Asimismo agradeció “a los restauradores del Instituto Andaluz del Patrimonio Histórico que han llevado a cabo este trabajo por la labor tan cuidadosa y delicada a quienes les ha llamado la atención las características formales del libro de Jerez, destacando el soporte de papel de fabricación hispano-árabe con el que se realizó y que dio origen a la manufactura papelera en España”.
La edil de Cultura subrayó la importancia capital de este tipo de restauraciones ya que “este es el segundo documento que se restaura, el primero fue la Carta Náutica Portuguesa en pergamino realizado por el Instituto Andaluz de Patrimonio Histórico, y entregado en 2002”.
La solicitud de intervención fue realizada por el propio Archivo Municipal de Jerez, al que pertenece la obra, y es originada por una serie de problemas de conservación de la obra que hacían peligrar su integridad.
El documento se compone de 160 folios de los cuales los 8 primeros y los 3 últimos son añadidos posteriores. Su soporte es el papel manuscrito. Todo ello se protege con una encuadernación no original realizada en los años 60 a plena piel y con guardas de pergamino, aunque sabemos que el libro ha tenido, al menos, 3 encuadernaciones anteriores a ésta.
En un primer momento se realizaron una serie de estudios preliminares para determinar las principales características técnicas de la obra y el estado de conservación que inicialmente presentaba.

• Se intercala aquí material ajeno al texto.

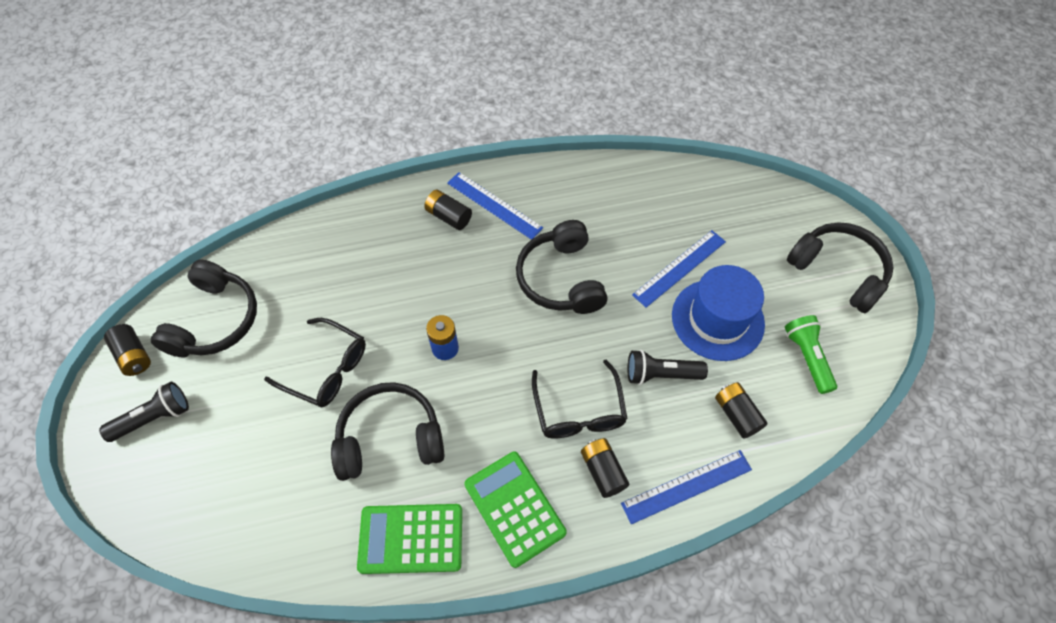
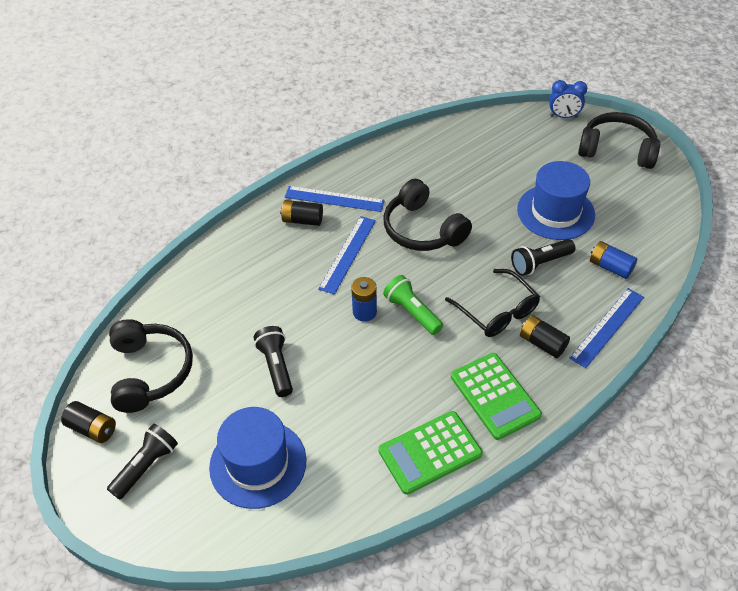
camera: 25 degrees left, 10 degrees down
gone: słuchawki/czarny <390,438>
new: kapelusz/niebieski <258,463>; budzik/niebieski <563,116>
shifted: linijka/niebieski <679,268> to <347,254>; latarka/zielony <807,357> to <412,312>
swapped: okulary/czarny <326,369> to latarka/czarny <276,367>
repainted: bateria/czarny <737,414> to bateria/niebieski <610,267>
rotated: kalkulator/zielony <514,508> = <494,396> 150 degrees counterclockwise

El soporte adolecía de multitud de deformaciones, manchas y lagunas. Estaba atacado por la acción de microorganismos e insectos y presentaba una serie de daños causados por unos intentos de reparación sin criterio y con materiales que han envejecido inconvenientemente realizados durante su última encuadernación. La misma adolecía de los efectos de un precario mantenimiento, ya que la piel de la cubierta sufría un proceso de descomposición grave causado por algún producto poco adecuado que se le aplicó en un momento indeterminado. La detección de lagunas y restos de insectos xilófagos planteó la necesidad de llevar a cabo una medida básica mediante un tratamiento de desinsectación-desinfección por gases inertes. Estos exámenes previos a la intervención fueron completados durante el proceso de desmontaje de la obra, momento en que todos sus componentes y su estructura pudieron ser observados en su totalidad.
La repoblación llevada a cabo durante el siglo XIII por las coronas de Castilla y Aragón se hizo principalmente siguiendo el modelo de repartimiento o entrega masiva de bienes urbanos y rústicos a repobladores y demás beneficiarios de las conquistas.
Aunque esta práctica se repitió en muchas ocasiones, documentalmente sólo se han conservado 6 Libros de Repartimientos aunque se tienen noticias de otros desaparecidos como el de Niebla. Todos corresponden al reino de Sevilla y por orden de antigüedad son los de Sevilla, Carmona, Écija, Jerez, Cádiz-Puerto de Santa María y Vejer de la Frontera. Siendo el de Jerez de la Frontera el más completo de todos los conservados, con una minuciosidad increíble, el escribano iba registrando casa por casa y anotando sus pobladores.